The main takeaway from the Israeli experience for decision makers on both sides of the Russia-NATO standoff should be a demand to constantly cross-check their assumptions about the adversary. Acknowledging in advance the risks of inadvertent escalation, understanding its mechanisms and recognizing a particular outbreak of hostilities as such in real time are the basic conditions for sound strategic management in crisis. Policymakers often don’t imagine how they might react when an inadvertent conflict breaks out and retrospectively are surprised by their own responses. A useful way to deal with this in advance is to be aware of one’s own and the adversary’s strategic cultures and military instincts.

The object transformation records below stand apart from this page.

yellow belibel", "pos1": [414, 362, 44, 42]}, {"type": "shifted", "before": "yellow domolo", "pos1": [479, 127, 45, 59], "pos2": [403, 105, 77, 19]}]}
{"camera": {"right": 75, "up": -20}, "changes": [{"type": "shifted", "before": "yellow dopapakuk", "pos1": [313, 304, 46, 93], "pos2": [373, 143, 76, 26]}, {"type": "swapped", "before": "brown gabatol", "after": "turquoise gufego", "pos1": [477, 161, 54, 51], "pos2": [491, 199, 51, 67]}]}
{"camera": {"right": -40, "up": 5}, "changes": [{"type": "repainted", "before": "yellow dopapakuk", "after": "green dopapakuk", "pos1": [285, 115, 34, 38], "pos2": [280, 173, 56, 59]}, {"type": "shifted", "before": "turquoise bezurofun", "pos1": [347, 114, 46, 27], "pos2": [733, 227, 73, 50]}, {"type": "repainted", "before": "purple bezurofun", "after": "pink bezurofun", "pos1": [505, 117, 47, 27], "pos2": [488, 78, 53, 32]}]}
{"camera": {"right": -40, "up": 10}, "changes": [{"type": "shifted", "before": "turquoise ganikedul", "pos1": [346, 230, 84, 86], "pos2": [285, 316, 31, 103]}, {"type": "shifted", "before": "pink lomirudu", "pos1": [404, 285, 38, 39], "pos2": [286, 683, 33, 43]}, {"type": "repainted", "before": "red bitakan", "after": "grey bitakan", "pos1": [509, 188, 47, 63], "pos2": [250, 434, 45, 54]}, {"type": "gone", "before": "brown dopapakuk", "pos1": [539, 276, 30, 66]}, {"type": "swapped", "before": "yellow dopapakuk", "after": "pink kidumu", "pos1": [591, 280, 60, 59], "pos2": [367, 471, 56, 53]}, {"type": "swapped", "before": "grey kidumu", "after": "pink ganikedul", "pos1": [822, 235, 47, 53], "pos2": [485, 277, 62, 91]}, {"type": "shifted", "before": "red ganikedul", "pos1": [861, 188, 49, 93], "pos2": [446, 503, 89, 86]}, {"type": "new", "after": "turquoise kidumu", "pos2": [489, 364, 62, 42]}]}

This may help anticipate impulsive moves, by oneself and one’s opponent, and the risks their interplay may bring.
Updated: An earlier version of this article incorrectly stated that the 2006 Lebanon war lasted 51 days instead of 34 days and that the 2014 Gaza Operation lasted 32 days instead of 50 days.
Dmitry (Dima) Adamsky is a professor at the Lauder School of Government, Diplomacy and Strategy at the Interdisciplinary Center Herzliya, Israel.